Writing this blog has allowed me to work with some fabulous publications over the past few years. One of these is Tank Storage. Recently I was asked to provide an article based on some of the blogs I have done over the past several months which covering lightning protection and tank storage. There are many different types of storage tanks throughout the Oil and Gas industry, as well as the Chemical Manufacturing sector. Different types of tanks are used throughout the process from exploration, to processing and through distribution.  Not all tanks are the same, nor is what they are storing, so the design and solution has to be different for each specific scenario.

Here is the article that was just published this month. Enjoy.

Whether downstream or upstream, oil and gas, chemical manufacturing or exploration, all companies storing volatile and combustible liquids should not only be considering risk mitigation plants for lightning protection, but implementing them.
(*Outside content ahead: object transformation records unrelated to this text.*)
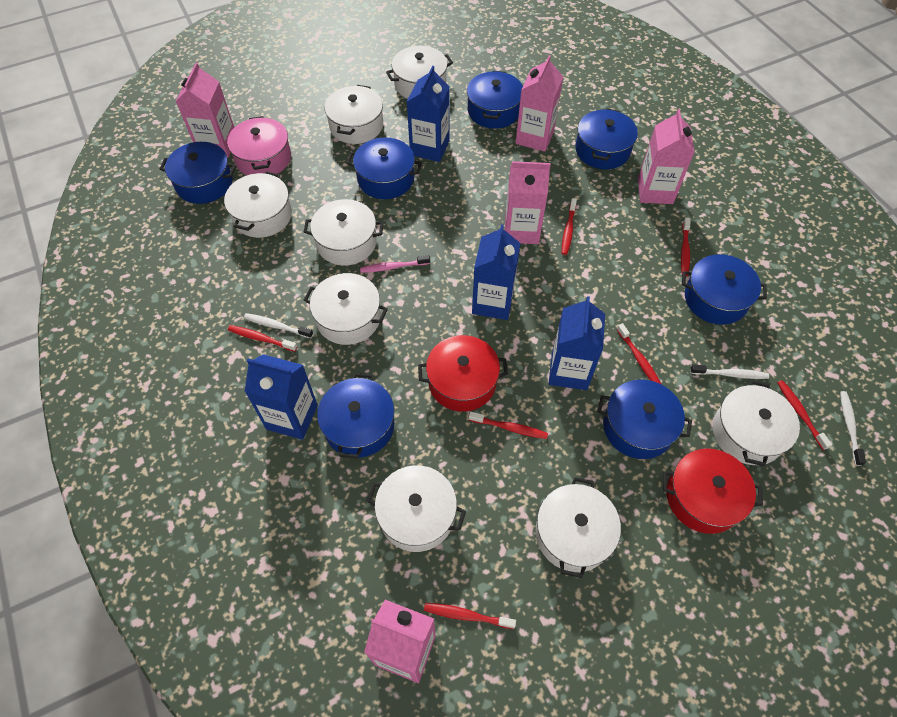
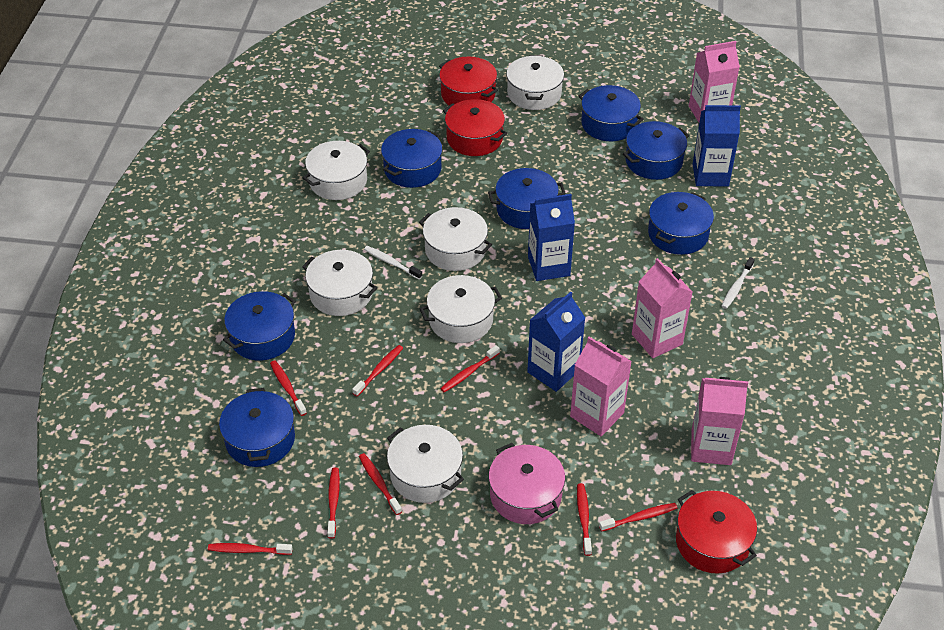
blue carton: 4 -> 3
pink carton: 5 -> 4
pink toothbrush: 1 -> 0
red pot: 2 -> 3
red toothbrush: 7 -> 8
white pot: 8 -> 6
white toothbrush: 3 -> 2

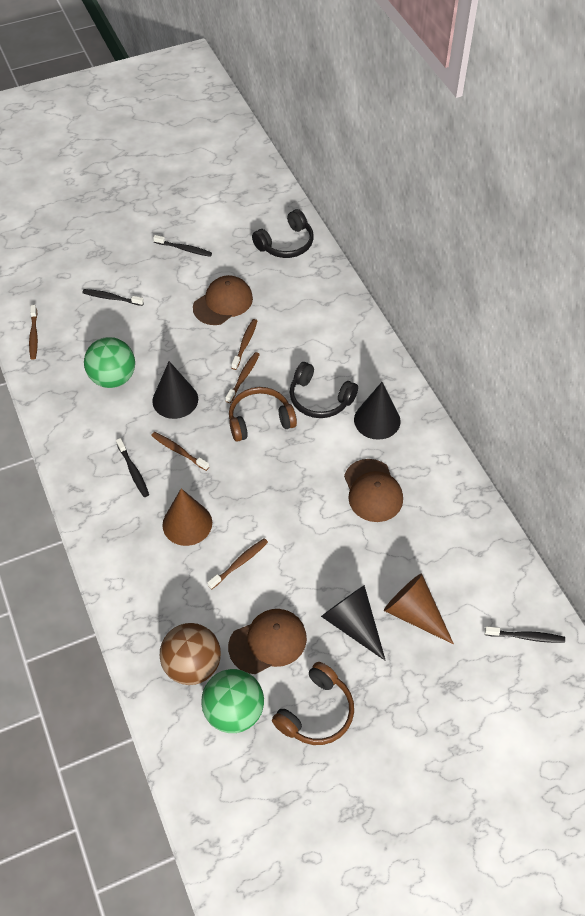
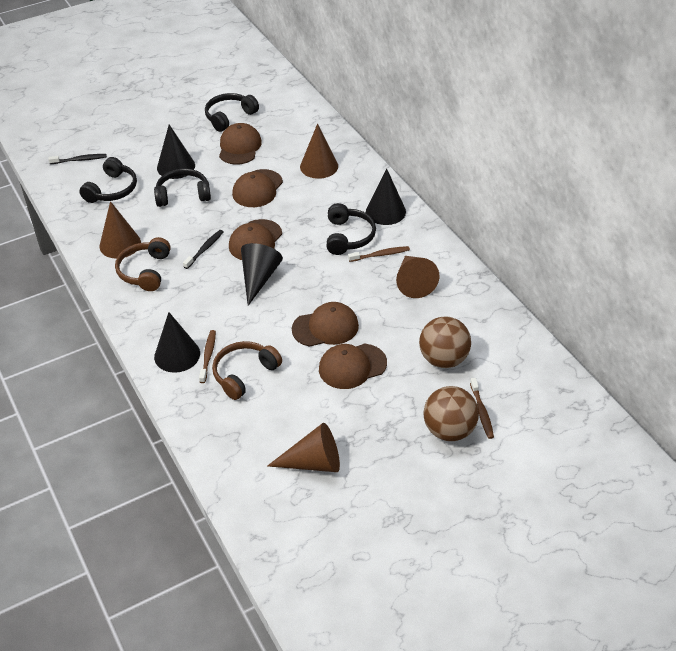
black cone: 3 -> 4
black headphones: 2 -> 4
black toothbrush: 4 -> 2
brown ball: 1 -> 2
brown cap: 3 -> 5
brown cone: 2 -> 4
brown toothbrush: 5 -> 3
green ball: 2 -> 0

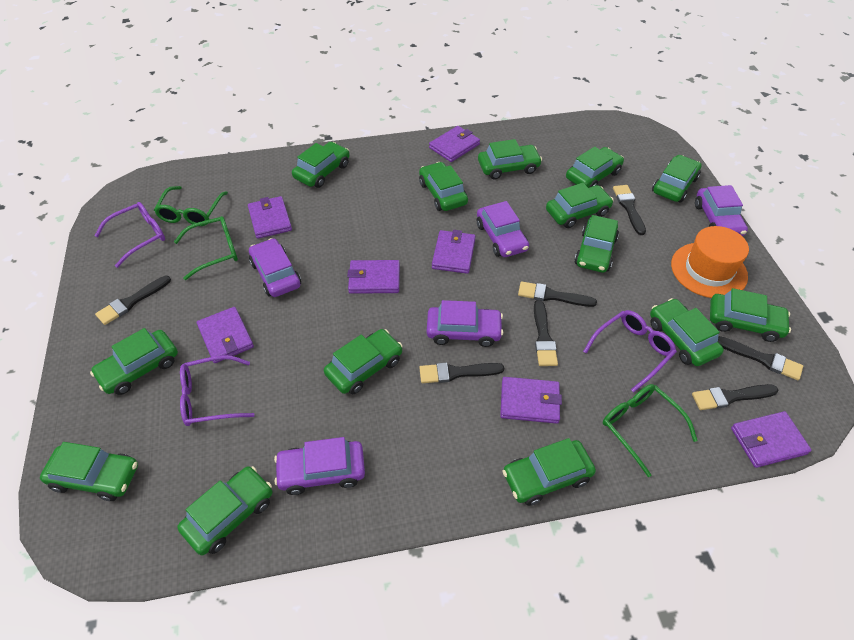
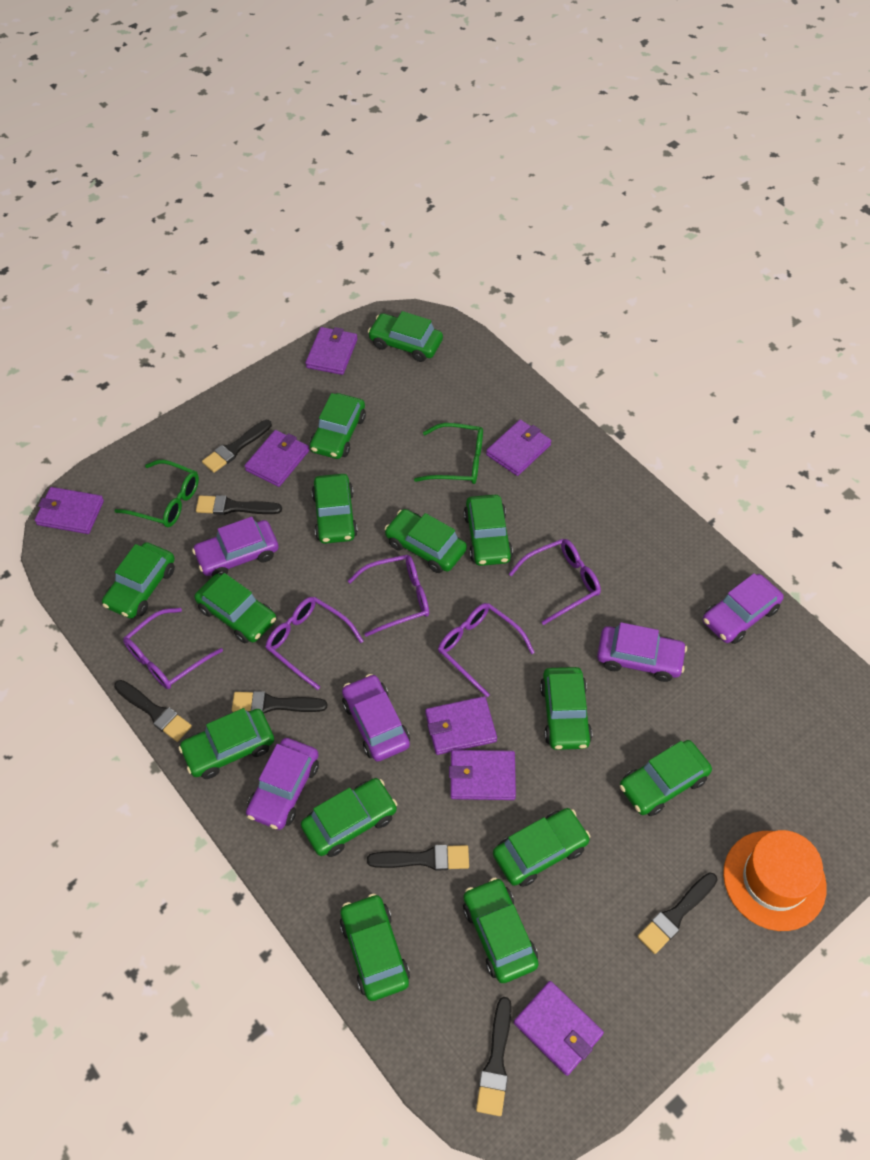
green glasses: 3 -> 2
purple glasses: 3 -> 5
This includes both grounding engineering and surge protection.

A direct lightning strike is not the only issue to contemplate. While a tank that is hit by a strike is more than likely to explode, a strike which hits near a tank and is carried through the ground and/or pipes and wiring buried in the surrounding area can do as much damage.

Without proper grounding engineering or surge protection, the tank can still explode and critical electronics and operations impacted. This damage can be incurred immediately or in the future, if one factors in meantime-between-failure scenarios. Lightning is tricky and devious. The secret is not having it strike within an area that needs protection.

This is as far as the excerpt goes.